Einsam
„Meine Einsamkeit hängt nicht von der Anwesenheit oder Abwesenheit von Menschen ab. Ich hasse es, wenn jemand meine Einsamkeit stiehlt, ohne mir im Gegenzug echte Gesellschaft zu bieten.“ – Friedrich Nietzsche
Mein Leben besteht aus Einsamkeit. Durch das stetige Gefühl, kein Teil dieser Welt zu sein – aufgrund meiner Neurodivergenz und meiner dadurch gemachten Prägungen – bin ich einsam.
Denn nur wenige Menschen sind bereit, sich auf mein Denken einzulassen. Und wir begeben uns gerade durch die beständige kollektive Angst um das Leben in eine weitere Distanzierung voneinander. Damit meine ich: Jeder schaut auf seinen eigenen Arsch.
Ich bin es satt, bei oberflächlichen Gesprächen dabei zu sein, dem steigenden Konsum von Drogen jeglicher Art zuzusehen oder leeren Seelen noch ein Ohr zu schenken. Einsamkeit ist kein Allein-sein-Wollen, sondern ein Allein-sein-Müssen, weil es keine tiefen Verbindungen gibt.

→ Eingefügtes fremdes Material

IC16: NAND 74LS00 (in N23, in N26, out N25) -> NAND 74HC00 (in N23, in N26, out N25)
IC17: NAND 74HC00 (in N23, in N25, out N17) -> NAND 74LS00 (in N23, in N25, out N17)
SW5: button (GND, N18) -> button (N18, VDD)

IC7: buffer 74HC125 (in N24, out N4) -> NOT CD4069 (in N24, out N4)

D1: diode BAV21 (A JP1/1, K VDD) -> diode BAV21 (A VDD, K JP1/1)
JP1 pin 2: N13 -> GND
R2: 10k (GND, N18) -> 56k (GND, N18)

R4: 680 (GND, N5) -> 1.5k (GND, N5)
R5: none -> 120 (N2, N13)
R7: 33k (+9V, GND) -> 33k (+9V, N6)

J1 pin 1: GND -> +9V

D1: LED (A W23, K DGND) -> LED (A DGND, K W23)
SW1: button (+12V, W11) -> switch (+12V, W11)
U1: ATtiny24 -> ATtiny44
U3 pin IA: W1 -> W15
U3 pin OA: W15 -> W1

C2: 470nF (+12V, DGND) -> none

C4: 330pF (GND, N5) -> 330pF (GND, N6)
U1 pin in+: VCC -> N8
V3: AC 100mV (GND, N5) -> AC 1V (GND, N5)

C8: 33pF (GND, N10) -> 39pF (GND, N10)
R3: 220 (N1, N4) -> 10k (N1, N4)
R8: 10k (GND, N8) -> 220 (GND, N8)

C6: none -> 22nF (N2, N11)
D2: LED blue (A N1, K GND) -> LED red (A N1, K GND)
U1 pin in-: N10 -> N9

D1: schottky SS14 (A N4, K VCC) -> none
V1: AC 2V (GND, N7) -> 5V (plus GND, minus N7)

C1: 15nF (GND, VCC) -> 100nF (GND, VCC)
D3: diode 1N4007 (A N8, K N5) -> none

Sind wir doch mal ehrlich: Wir alle wollen dazugehören. Wir wollen geschätzt und geliebt werden. Wir wollen Momente sammeln – mit Menschen, die uns guttun. Wir wollen entscheiden können, wann wir allein sein wollen. Und wann wir auch mal allein sein müssen.
Aber in der heutigen Zeit scheinen echte Freundschaften kaum noch möglich, weil alle nur noch in der digitalen Welt leben. Wo sind die tiefen Gespräche, das aufrichtige Miteinander und vor allem das wahre Interesse an Menschen geblieben?
Ein nacktes, emotionales Gespräch ist heute kaum noch möglich, weil niemand bereit ist, sich aus Angst verletzlich zu zeigen. Dabei ist es genau das, was uns zusammenbringt. Was uns inspiriert. Was uns weiterdenken lässt. Aber es ist nicht mehr da.
Und ich bin es so satt. Ich bin es satt, mich in jeglicher Form authentisch zu zeigen und dafür Ablehnung zu erfahren, weil der Gegenpart seinen eigenen Wert nicht kennt.
Ehrlich – ich kann auf eure Nachrichten wirklich nichts mehr geben. Auf Worte wie: „Ich bin für dich.“ „Meld dich.“ „Du bist meine Freundin.
Sorry, aber nein. Freundschaften und Beziehungen bestehen aus beidseitigem Interesse. Und beide Parteien müssen eine gewisse Bereitschaft und Mühe zeigen.
Ja – jeder zeigt seine Dankbarkeit, seine Wertschätzung und seine Art von Freundschaft anders. Aber jeder muss sich fragen, was seine Priorität im Leben ist. Und mir fällt auf, dass ich es nicht bin. Das heißt nicht, dass ich um jeden Preis an erster Stelle stehen möchte, sondern dass ich teilhaben will an dem Leben, der Menschen die ich gerne an meiner Seite haben möchte. Doch ich bin es nicht.
Lieber bin ich mittlerweile einsam und allein, statt diesen Egoismus anderer Menschen in mein Leben zu lassen. Denn das ist es: Egoismus.
Jeder Mensch behandelt einen Menschen, so, wie er ihm wert ist.